Materials and Methods

Subjects

The results are based on data from 88 subjects (38 men and 50 women over 50 years of mean age of 67.7±8.02 years). Participants were recruited to participate in clinical trials (ADA 1-06-CR-25; NIH-NINDS 1R01-NS045745-01A2; NIH-NIA 1 R01- AG028760A2; 2009-2011) from community advertisement and through Beth Israel Deaconess Medical Center, Joslin Diabetes Clinic patient registries and the Harvard Cooperative Program on Aging research subject registry. All participants signed the informed consent form for the studies approved by the Institutional Review Board at Beth Israel Deaconess Medical Center (BIDMC), i.e., the Committee on Clinical Investigations (CCI). The participants provided consent to the use of their data in future research. The original protocols were amended to include analyses evaluating the relationships between TCD and MRI; the amendments were approved by the BIDMC CCI. The current retrospective analyses use exclusively de-identified datasets.
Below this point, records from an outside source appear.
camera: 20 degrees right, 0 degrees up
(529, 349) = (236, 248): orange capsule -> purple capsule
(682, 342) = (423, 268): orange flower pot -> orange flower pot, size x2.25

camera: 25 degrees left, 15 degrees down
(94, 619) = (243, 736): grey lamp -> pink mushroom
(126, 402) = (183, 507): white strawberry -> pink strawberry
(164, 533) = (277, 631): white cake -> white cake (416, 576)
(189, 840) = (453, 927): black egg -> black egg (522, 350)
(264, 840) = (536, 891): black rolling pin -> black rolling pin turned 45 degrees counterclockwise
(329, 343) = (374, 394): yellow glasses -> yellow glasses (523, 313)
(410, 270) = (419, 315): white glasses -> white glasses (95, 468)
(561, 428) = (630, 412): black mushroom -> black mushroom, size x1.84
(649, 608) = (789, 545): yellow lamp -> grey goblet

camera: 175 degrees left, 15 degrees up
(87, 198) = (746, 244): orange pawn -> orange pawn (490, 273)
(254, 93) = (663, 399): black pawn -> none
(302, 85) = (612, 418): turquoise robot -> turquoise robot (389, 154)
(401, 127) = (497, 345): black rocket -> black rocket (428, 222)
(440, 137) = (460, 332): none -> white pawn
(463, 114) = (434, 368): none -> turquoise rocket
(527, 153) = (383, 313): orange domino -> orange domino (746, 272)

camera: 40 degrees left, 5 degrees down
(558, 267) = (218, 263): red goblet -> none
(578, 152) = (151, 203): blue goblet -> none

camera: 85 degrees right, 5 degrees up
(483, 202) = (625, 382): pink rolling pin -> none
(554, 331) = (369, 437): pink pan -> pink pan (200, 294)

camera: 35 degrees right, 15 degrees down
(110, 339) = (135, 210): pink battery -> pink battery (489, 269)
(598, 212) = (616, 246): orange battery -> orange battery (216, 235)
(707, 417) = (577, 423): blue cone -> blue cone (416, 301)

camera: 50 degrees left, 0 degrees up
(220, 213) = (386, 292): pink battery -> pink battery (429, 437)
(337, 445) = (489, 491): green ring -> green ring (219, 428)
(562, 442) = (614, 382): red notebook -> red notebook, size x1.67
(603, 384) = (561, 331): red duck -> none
The data for this retrospective analysis of 88 subjects were selected from a database of records prospectively collected at the Syncope and Falls in the Elderly Laboratory and the Center for Magnetic Resonance Imaging at BIDMC. The database was composed of records from three completed projects spanning January 2002 to February 2008: Cerebral vasoregulation in the elderly with stroke (March 2003-April 2005); Cerebral vasoregulation in diabetes (January 2002-December 2005); and Cerebral perfusion and cognitive decline in type 2 diabetes (January 2006-December 2008) (see Acknowledgment/Funding Section for grant numbers). Cohort characteristics are summarized in Table 1. BFV and CBF measurements are, ideally, acquired on both the left and right side of the brain for each patient; left and right measurements are considered independently on each side and correspond to a total of 261 measurements. For most patients, 49 of them, one left and one right measurements are available. A total of 32 patients have two left and two right measurements. A full description of the number of available measurements is given in Table 2. Several patients had multiple measurements spanning several projects (i.e., several years); this makes it possible to investigate the predictive values of this type of data, see Results and Discussion below.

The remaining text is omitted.